一観客として、能楽の面白さの一端を伝えられれば、と思っています。 初めてご来訪の方は「はじめに・・・能狂言に寄せて」のカテゴリーをご一読下さい。これまで書いた鑑賞記の索引を載せています。

源氏供養 五木田三郎(九皐会)

観世流 矢来能楽堂 2011.04.10
 シテ 五木田三郎
  ワキ 森常好
   大鼓 安福光雄、小鼓 古賀裕己
   笛 一噌庸二

間が開きましたが、九皐会の鑑賞記です。
源氏供養・・・一体何を供養するのかしらん、と思うところですが、源氏物語の作者である紫式部は地獄に堕ちたとされ、その罪を救うために法会を催すことがあったのだそうです。
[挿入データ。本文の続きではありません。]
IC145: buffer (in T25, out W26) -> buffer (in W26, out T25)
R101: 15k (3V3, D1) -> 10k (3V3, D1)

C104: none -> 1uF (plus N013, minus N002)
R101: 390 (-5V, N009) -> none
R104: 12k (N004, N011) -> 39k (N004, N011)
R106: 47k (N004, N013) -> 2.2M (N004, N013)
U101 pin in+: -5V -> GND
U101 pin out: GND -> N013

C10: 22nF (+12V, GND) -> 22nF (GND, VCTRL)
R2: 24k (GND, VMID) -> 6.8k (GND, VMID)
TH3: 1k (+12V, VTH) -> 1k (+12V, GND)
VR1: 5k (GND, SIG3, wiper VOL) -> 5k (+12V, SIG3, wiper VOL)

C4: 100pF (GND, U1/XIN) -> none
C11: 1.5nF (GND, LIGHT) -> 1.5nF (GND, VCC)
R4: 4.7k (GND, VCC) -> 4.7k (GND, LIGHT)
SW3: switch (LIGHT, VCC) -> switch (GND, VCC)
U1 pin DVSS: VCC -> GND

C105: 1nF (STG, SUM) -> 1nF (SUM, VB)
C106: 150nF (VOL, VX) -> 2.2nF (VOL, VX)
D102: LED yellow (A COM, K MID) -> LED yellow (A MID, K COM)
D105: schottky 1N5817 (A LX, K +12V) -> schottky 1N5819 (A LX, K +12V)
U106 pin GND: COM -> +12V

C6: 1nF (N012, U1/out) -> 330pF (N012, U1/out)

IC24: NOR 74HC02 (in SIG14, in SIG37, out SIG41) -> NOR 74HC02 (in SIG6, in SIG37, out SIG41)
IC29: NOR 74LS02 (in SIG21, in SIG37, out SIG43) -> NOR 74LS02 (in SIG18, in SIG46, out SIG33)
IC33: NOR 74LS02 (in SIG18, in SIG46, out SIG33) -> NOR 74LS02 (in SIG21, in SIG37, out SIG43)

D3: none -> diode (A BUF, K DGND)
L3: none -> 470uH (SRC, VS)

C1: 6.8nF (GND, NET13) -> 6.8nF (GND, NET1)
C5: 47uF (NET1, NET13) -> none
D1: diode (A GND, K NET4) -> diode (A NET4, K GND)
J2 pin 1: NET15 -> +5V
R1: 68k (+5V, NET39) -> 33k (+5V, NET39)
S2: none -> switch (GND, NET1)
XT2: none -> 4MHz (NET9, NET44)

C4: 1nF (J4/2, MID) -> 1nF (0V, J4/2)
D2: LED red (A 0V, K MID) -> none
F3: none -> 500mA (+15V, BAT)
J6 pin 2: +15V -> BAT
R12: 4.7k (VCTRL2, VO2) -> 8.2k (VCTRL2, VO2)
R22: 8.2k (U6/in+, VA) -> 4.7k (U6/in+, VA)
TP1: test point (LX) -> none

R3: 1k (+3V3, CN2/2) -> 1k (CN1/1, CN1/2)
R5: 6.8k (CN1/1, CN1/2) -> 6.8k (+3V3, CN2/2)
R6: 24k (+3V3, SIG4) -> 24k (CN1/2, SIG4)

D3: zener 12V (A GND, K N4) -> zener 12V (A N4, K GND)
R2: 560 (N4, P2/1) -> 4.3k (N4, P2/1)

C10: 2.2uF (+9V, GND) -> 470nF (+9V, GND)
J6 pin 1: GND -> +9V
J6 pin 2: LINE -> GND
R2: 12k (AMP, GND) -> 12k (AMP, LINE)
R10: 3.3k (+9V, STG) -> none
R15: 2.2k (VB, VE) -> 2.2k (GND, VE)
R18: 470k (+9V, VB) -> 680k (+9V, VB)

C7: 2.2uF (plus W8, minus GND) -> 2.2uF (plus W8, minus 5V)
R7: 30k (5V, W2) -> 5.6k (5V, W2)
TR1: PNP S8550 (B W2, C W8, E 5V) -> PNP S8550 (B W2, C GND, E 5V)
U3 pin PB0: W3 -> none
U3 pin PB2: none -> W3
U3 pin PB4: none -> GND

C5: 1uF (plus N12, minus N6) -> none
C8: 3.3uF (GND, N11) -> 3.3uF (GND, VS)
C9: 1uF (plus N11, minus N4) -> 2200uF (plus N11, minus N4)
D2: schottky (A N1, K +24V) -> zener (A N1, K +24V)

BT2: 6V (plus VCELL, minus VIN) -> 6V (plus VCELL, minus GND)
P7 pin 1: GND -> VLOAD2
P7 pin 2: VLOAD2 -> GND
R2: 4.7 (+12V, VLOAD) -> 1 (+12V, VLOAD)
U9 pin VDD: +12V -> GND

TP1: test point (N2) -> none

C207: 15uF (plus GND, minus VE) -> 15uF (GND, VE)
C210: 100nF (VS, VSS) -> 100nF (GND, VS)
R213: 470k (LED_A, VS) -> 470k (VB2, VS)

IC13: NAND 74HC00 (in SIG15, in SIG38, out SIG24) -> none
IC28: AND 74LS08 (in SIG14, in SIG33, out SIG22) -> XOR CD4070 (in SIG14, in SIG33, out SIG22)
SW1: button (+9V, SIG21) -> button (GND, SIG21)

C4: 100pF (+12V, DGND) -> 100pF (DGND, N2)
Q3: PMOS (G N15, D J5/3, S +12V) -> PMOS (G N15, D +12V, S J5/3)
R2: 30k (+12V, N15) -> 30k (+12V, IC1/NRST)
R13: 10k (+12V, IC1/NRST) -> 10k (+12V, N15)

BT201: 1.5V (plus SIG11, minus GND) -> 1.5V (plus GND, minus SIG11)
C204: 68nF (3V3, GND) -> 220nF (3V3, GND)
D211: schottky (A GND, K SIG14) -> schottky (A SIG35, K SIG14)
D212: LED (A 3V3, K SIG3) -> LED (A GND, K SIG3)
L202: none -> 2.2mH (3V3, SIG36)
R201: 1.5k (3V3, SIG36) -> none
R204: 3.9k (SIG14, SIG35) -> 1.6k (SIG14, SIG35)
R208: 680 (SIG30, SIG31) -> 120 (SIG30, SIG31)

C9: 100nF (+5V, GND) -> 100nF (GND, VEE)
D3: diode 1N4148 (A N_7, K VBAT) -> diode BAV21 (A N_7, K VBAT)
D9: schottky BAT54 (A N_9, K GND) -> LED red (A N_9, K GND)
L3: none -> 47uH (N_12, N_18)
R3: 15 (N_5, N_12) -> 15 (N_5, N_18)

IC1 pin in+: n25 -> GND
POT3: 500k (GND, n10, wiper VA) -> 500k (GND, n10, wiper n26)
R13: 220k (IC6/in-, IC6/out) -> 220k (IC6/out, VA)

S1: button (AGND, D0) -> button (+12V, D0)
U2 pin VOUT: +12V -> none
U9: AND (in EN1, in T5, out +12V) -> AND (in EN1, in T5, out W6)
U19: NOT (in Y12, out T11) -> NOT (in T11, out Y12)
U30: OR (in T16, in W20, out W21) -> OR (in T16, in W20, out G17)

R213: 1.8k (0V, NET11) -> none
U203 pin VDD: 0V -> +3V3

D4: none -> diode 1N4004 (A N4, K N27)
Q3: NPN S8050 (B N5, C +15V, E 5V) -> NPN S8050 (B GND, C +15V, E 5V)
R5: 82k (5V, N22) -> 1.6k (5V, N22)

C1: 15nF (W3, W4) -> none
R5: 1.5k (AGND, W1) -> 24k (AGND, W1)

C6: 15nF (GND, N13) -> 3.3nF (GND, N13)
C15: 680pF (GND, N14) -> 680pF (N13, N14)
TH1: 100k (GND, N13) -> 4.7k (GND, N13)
古くは鎌倉時代中期に歌人藤原信実が著した今物語にこうした話があるそうで(原文にはあたっておりませんが)、ある人の夢に紫式部が現れ空言を書き連ねた罪で地獄に堕ちているので弔ってほしいと述べたとか。
この「ある人」というのは、信実の祖母で俊成の妻、定家の母である美福門院加賀なのだそうで、法要を催した様子です。

そもそも物語を書き表すというのは、仏教でいう五戒のひとつ「不妄語戒」に反するのだという考え方が古くからあり、平安時代の終わり頃には今物語に書かれたような動きが出てきたようです。僧侶で作家などという方もいらっしゃる現代となってみれば、なんだか不思議な感覚ですが、当時は真面目にそう考えられていたのでしょう。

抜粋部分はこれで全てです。